If you have video of the test take it with you and show the judge. I really suggest you try to video all your tests. It's really helpful to see what you need to address. If the judge has previously given advice and you thought you had addressed it, it can really help to have video the next time, and video can be shown to your coach or another judge for advice.

If you are not satisfied with the answer, or if the difference between the marks or the placings are too great, the process is to let the chair of the judges panel know and ask for them to investigate. Certainly where the judges have broad disagreement through out the class I suggest you do this. In Victoria we have the DJEP. You can send a copy of the test sheets and results to your state EA (eg EV) office. Send a polite covering letter asking them to help with your confusion over the scoring. If a particular judge is making consistent mistakes these committees can only try to fix it if they know.  You should alert them to serious errors. You can also send any complaint to the state dressage committee as well, for their information.
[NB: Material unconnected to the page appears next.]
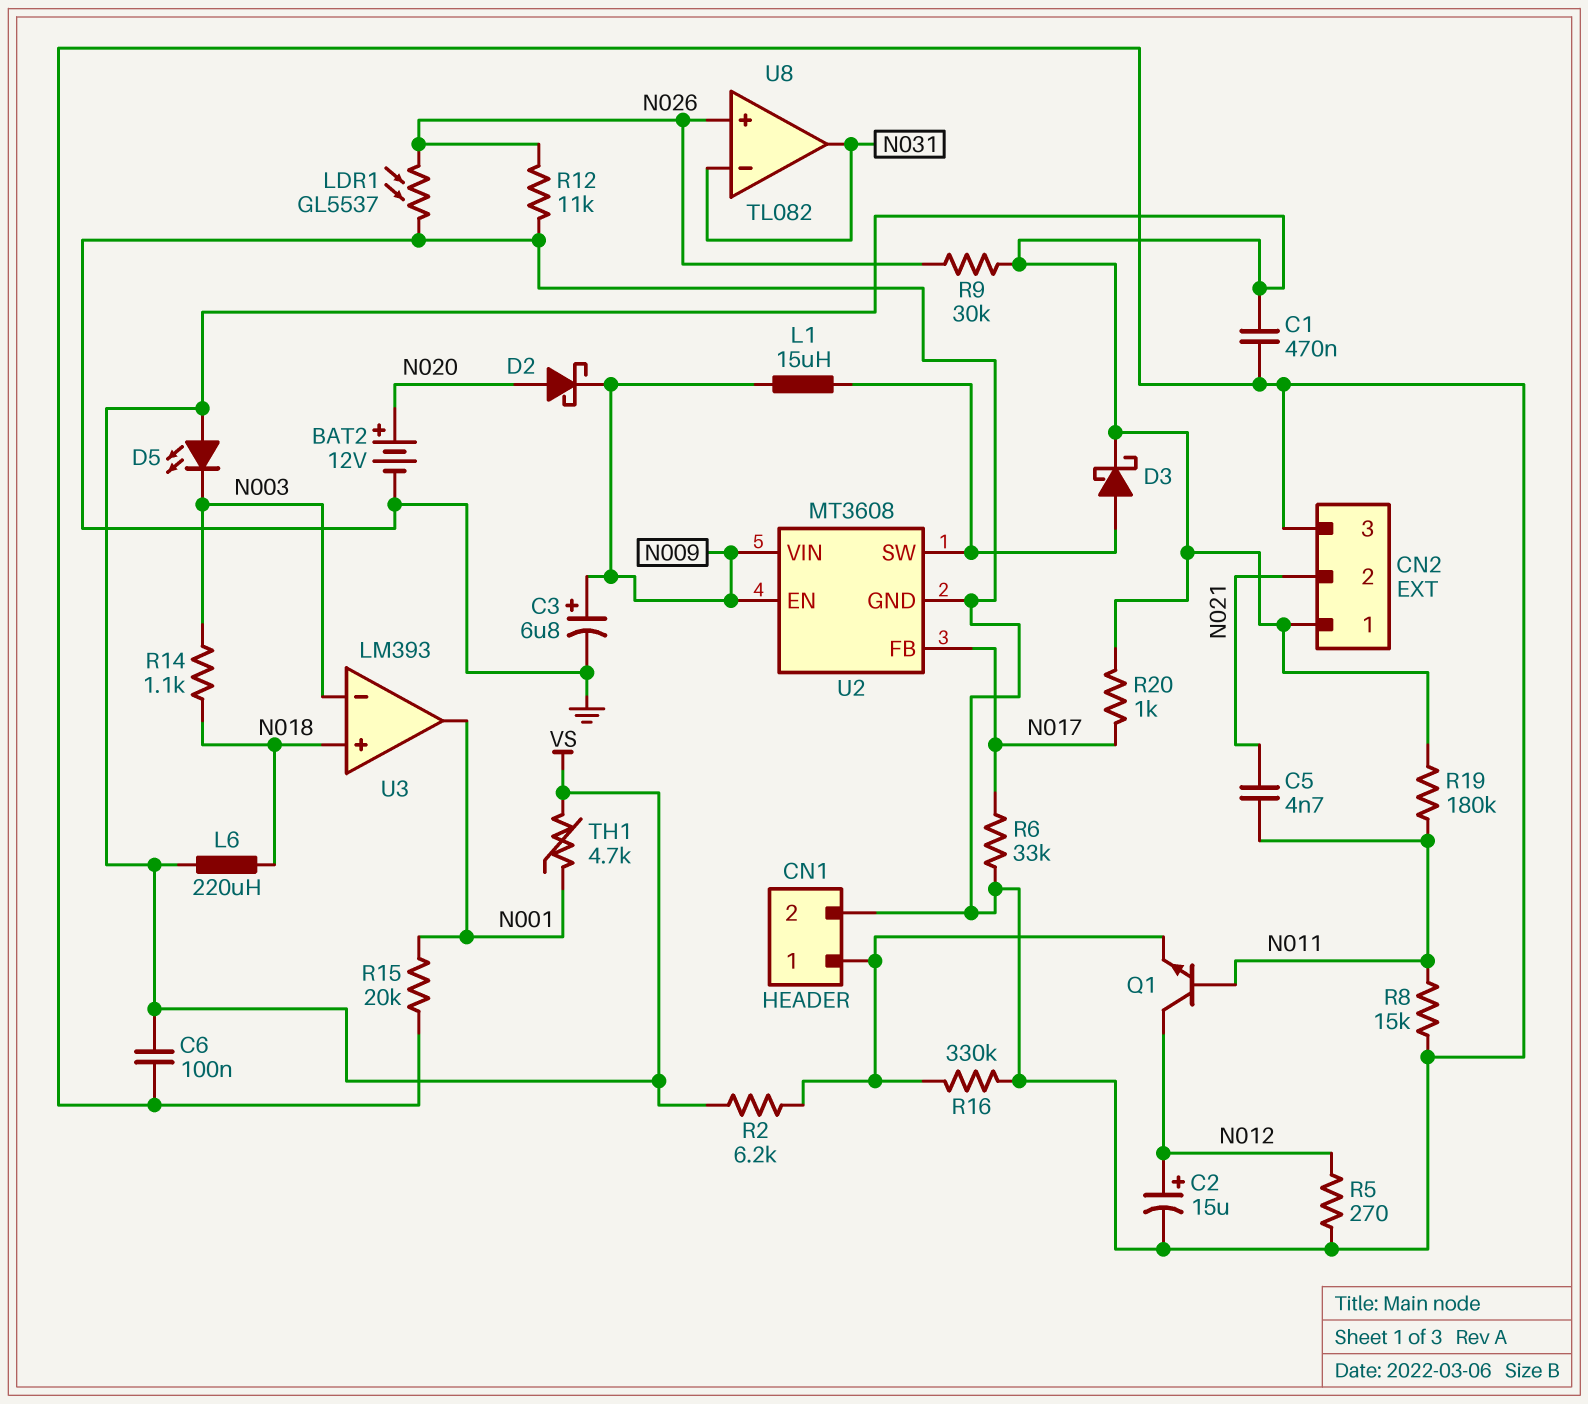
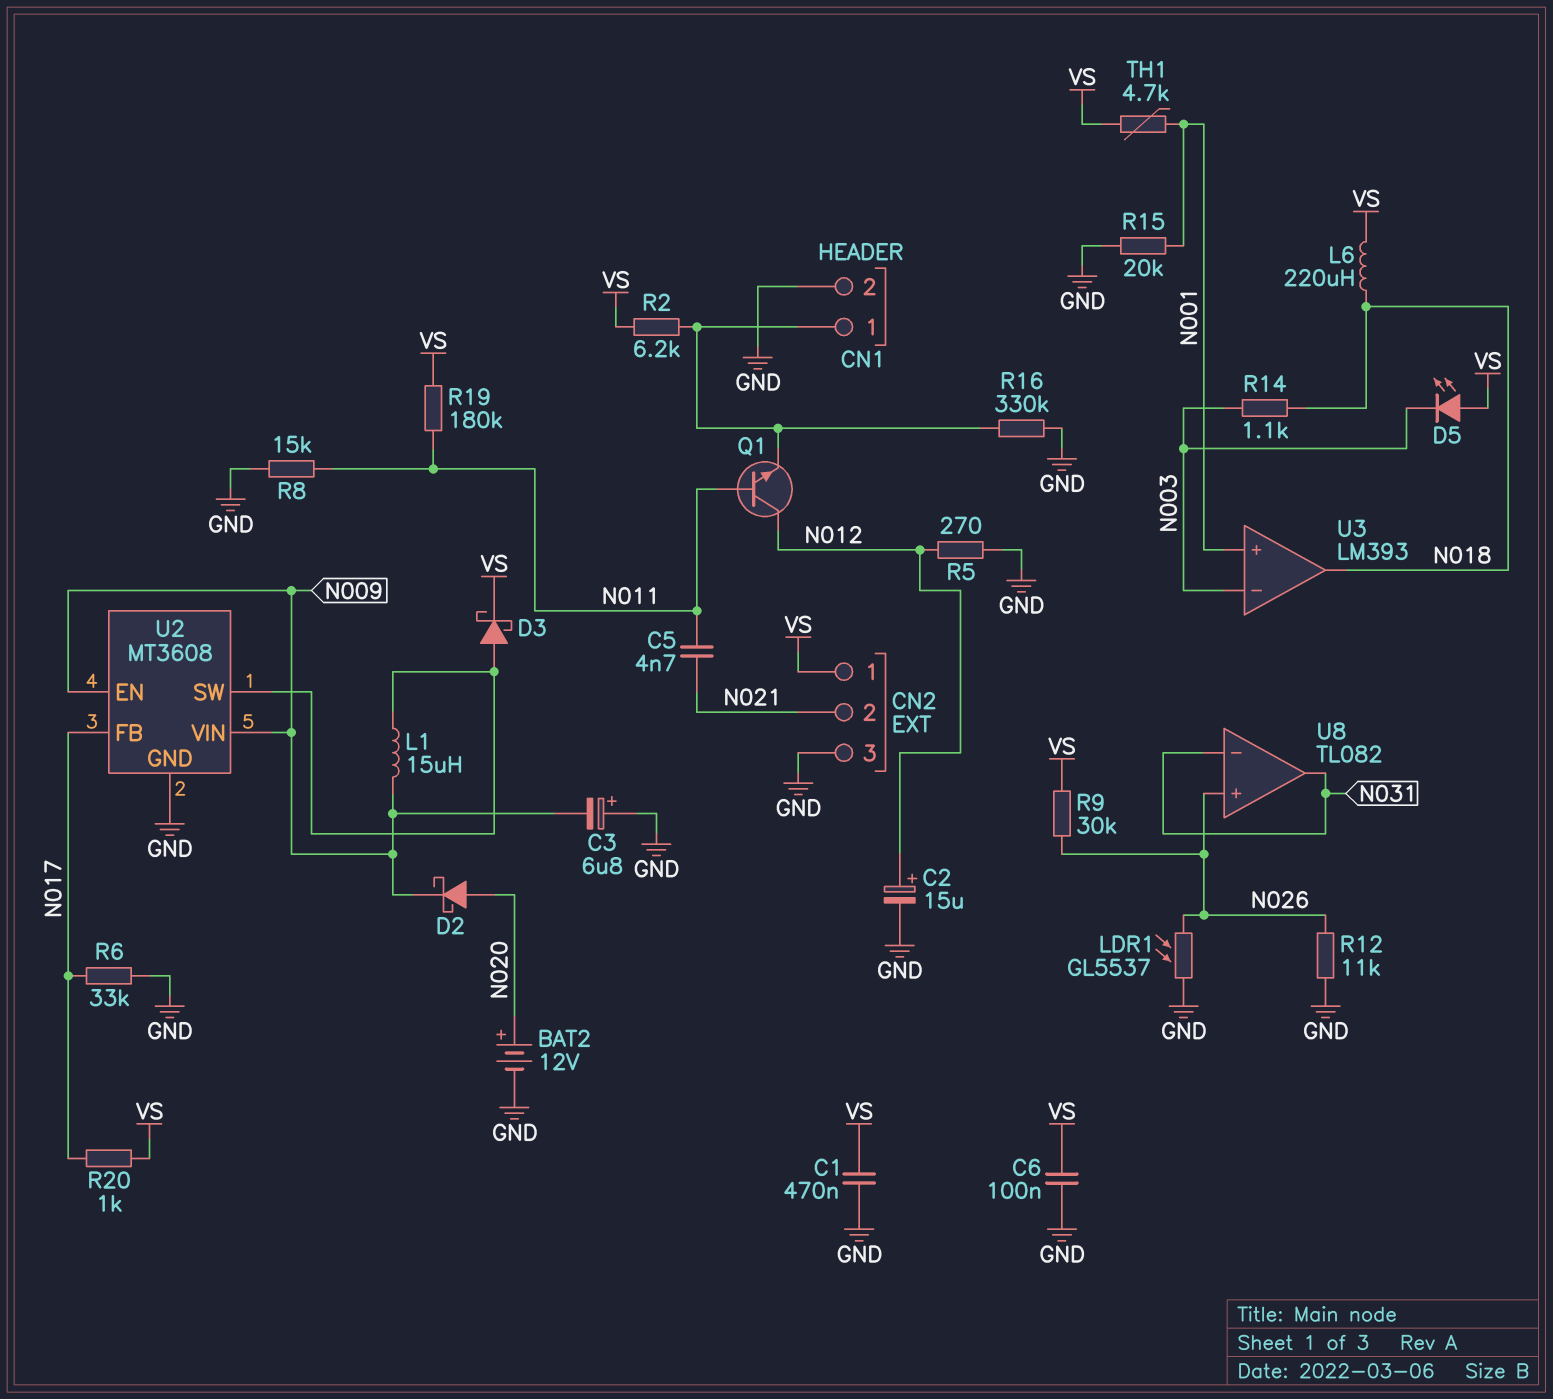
C3: 6.8uF (plus N009, minus GND) -> 6.8uF (plus GND, minus N009)
U3 pin in+: N018 -> N001
U3 pin out: N001 -> N018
Any correspondence to these committees should be tabled, so inaction will be noticed. If you are concerned it won't be tabled at the meeting correctly send it to your dressage club as well.

Remediation of these problems is likely to involve education and mentoring of judges where necessary. The whole process aims to solve any misunderstanding. It is not a disciplinary process.
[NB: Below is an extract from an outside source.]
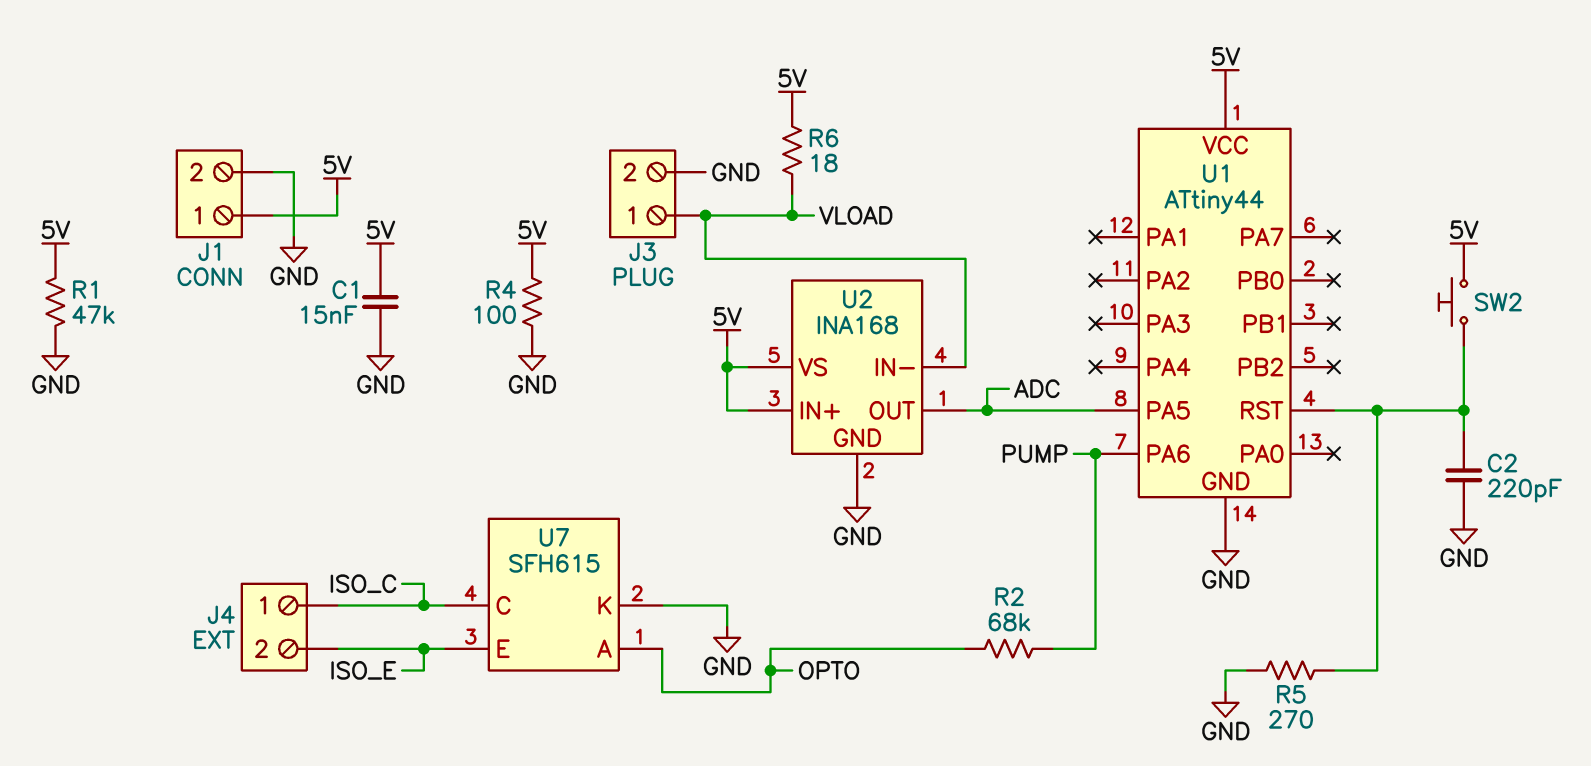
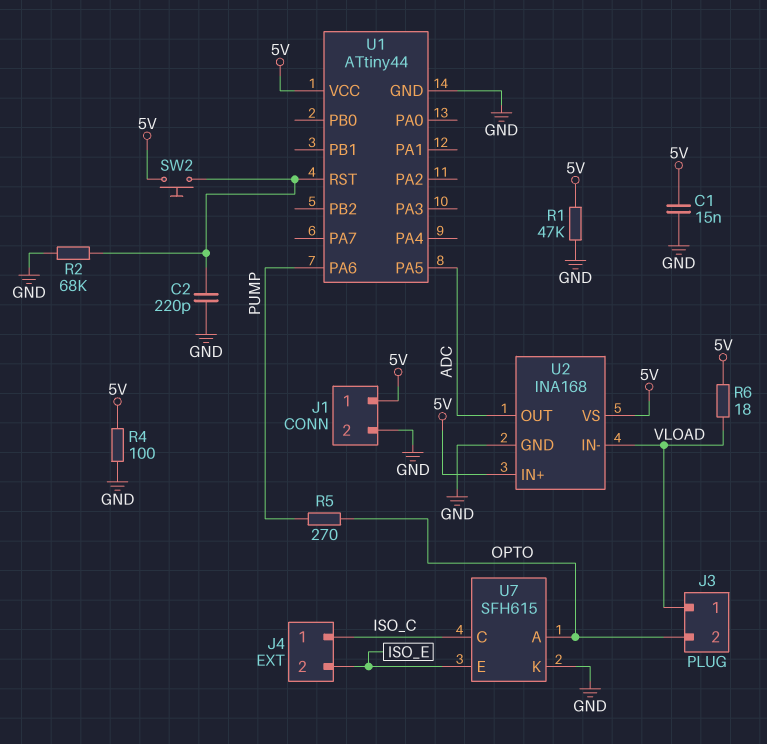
J3 pin 2: GND -> OPTO
R2: 68k (OPTO, PUMP) -> 68k (GND, U1/RST)
R5: 270 (GND, U1/RST) -> 270 (OPTO, PUMP)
In my experience judges welcome the opportunity to talk to riders about tests.

If you are polite and reasonable, and a judge does not respond with politeness and reasonableness you can also report this conduct to the judges panel in your state. Unprofessional conduct by a judge can even be a disciplinary matter.

You should never use social media to make disparaging or offensive comments about a judge (or any person).

Judges are just people who love dressage, like riders. Like riders they mostly want to learn and improve. Our sport needs judges and we need to value them. If the judges don't turn up we can't compete. Do not demonise a judge who makes a mistake, remember that the only person who never makes a mistake never made anything.